Morbillo a Bari, 8 casi accertati: infezione partita da figlio no-vax

Morbillo Trieste sette casi

Risulterebbero 8 i casi di morbillo certificati presso l’ospedale pediatrico Giovanni XXXIII di Bari e vi sarebbe almeno un nono caso sospetto. Degli otto casi di morbillo, 5 sono stati già accertati dai laboratori di epidemiologia molecolare del Policlinico di Bari.

Al momento non si può escludere che possano essercene altri. Stando agli accertamenti effettuati, il contagio sarebbe stato innescato da una bambina di 10 anni figlia di genitori no vax ricoverata nel reparto Malattie infettive dell’ospedale pediatrico Giovanni XXIII.

Morbillo Bari: proseguono gli accertamenti

Dopo il contagio della bambina figlia di genitori contrari ai vaccini, il virus del morbillo avrebbe contagiato la sorellina minore e un bambino di 11 mesi ricoverato per una otite, sempre nella stessa struttura sanitaria. Intanto al fine di fare chiarezza su quanto accaduto, si sono mossi il Policlinico e la ASL di Bari che hanno avviato delle verifiche interne e il Ministero della salute.
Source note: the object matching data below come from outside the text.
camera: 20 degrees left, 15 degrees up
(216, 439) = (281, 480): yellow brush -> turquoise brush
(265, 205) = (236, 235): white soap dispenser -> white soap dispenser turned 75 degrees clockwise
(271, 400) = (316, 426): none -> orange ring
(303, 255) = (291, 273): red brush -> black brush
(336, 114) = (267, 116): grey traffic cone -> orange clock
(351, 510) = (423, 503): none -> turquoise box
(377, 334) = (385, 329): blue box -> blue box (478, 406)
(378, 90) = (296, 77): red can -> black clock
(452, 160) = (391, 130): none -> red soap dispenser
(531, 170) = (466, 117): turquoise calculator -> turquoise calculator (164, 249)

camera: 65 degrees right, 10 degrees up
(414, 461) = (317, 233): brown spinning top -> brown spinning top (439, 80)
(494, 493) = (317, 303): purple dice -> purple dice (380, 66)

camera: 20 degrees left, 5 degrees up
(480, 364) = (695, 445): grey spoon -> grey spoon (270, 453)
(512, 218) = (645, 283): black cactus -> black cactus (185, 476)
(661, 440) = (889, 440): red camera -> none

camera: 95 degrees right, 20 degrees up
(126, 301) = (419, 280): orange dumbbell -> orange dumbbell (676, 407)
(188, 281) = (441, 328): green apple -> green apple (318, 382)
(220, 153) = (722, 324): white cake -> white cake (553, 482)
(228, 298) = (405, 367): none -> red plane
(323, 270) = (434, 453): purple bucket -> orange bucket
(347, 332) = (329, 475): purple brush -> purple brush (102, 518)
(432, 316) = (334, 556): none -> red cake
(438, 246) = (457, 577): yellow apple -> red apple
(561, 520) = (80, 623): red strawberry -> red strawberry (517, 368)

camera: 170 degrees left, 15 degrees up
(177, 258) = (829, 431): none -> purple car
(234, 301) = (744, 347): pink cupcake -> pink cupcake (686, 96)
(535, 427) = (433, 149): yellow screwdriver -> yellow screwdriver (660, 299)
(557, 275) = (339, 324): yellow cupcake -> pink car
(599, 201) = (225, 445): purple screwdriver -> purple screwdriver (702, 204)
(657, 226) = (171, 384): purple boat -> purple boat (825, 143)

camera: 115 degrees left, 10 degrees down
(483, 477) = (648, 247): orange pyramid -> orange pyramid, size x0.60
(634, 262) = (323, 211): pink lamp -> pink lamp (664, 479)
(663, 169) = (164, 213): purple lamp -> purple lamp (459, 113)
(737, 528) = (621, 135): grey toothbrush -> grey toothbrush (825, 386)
In questo senso il ministro della Salute Giulia Grillo prevede:

“un nuovo Piano per l’eliminazione del morbillo e della rosolia congenita che già esisteva, ma che non era più aggiornato dal 2011. Una circolare  sarà diffusa nei prossimi giorni con le linee guida per la standardizzazione dei protocolli di gestione”.

Roberto Burioni, a fronte di certa disinformazione circolante sul web, sottolinea l’importanza della vaccinazione:

“contro il morbillo l’isolamento non serve a evitare il contagio: l’unica prevenzione è il vaccino”

Morbillo: cos’sè questa malattia infettiva

Il morbillo è una malattia virale molto contagiosa che colpisce i bambini tra 1 e 3 anni. In Italia è prevista la notifica obbligatoria alle autorità sanitarie. Si manifesta principalmente con una eruzione cutanea che dura tra i 10 e i 20 giorni. Le complicazioni pur essendo rare, si devono a superinfezioni batteriche, che sono difficilmente arginabili.

Il contagio avviene tramite le secrezioni nasali e faringee per via aerea. Non vi è una cura specifica, i sintomi si trattano con paracetamolo per diminuire la febbre, gli sciroppi per la tosse e le gocce per gli occhi.